New Study Detects Brain Activity Even After Death

A team of Canadian researchers found one patient with mysterious brain waves that continued long after he was declared clinically dead.

[DIGEST: The Independent, The Telegraph, Boing Boing]

Estimating a person’s time of death is crucial for forensic investigations, organ donation, and for relatives’ peace of mind. Now, a group of specialists from the University of Western Ontario have found that brain activity might continue ten minutes after a person has been declared clinically dead. The discovery now makes the “time of death” question trickier for doctors and ethicists to navigate.


Researchers had previously thought that brain activity ends either before or shortly after a heart stops beating. Typically, doctors can confirm a patient’s death through a range of observations, including the cessation of including the absence of a pulse, pupils that are unresponsive to light, and the cessation of blood circulation.

In this study, the Canadian team withdrew life support from four clinically ill patients in an Ontario hospital and monitored the resulting brain activity using an electroencephalogram (EEG) machine - often used within the medical community as a way to indicate that the brain is still functional. While they found that three out of the four patients had no brain activity after their heart stopped beating, one exhibited mysterious, long-lasting brain activity for 10 minutes and 38 seconds after being declared clinically dead. This brain activity came in the form of extremely slow “delta waves,” which are the same brain waves produced during deep sleep.

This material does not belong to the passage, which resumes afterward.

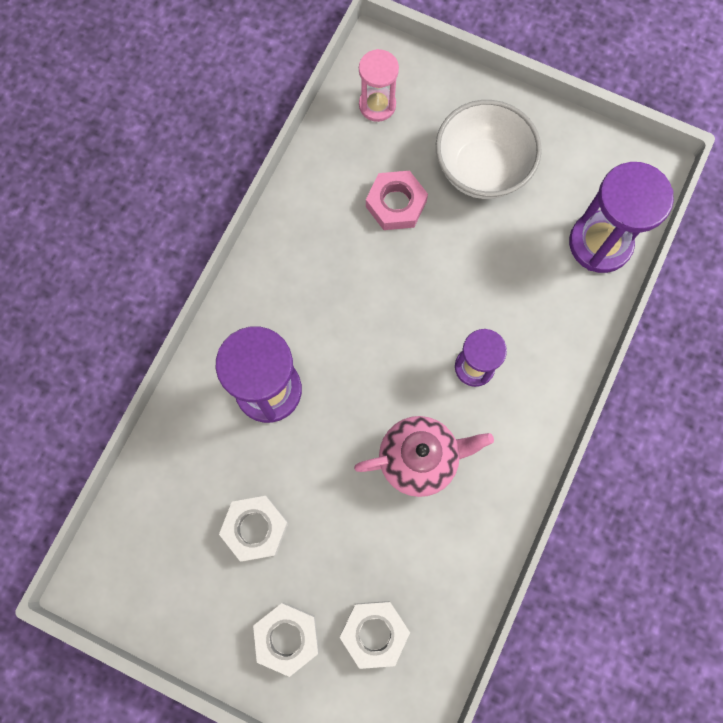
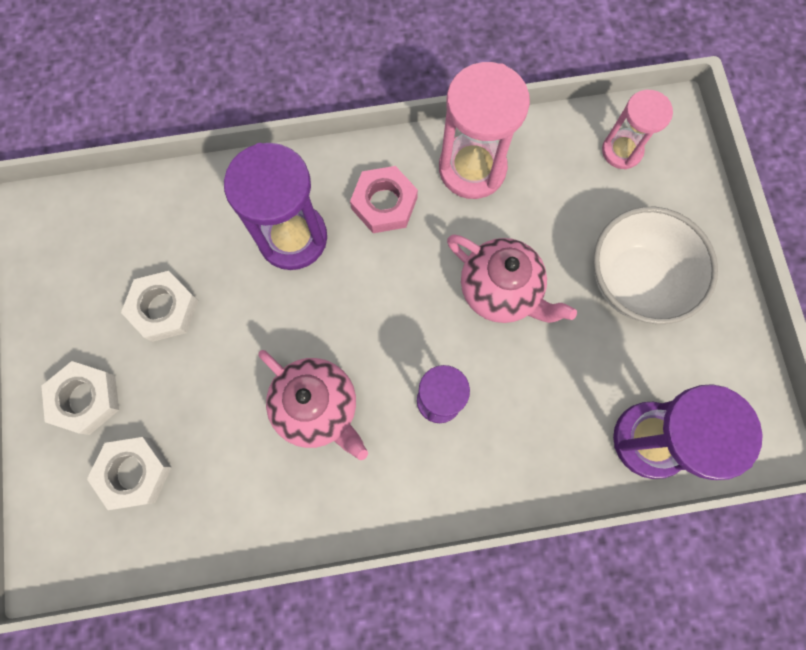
camera: 55 degrees right, 0 degrees up
(311, 219) = (472, 168): none -> pink hourglass
(396, 204) = (541, 229): pink nut -> pink nut (384, 203)
(423, 266) = (500, 291): none -> pink teapot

The study is one of the first to conclusively observe what exactly happens to the human brain around the time of death. Prior to this, studies found that brain activity occurred in “a surge” for a minute following death. However, these observations have only been observed in rats, and no similar findings have been found in human subjects thus far.

The doctors are baffled about the purpose of these delta waves and caution against drawing definitive conclusions from this small sample. While we understand more about the post-death experience than we did before, these results are, at best, inconclusive. However, studies like these play a huge role in expanding our knowledge of the post-mortem world.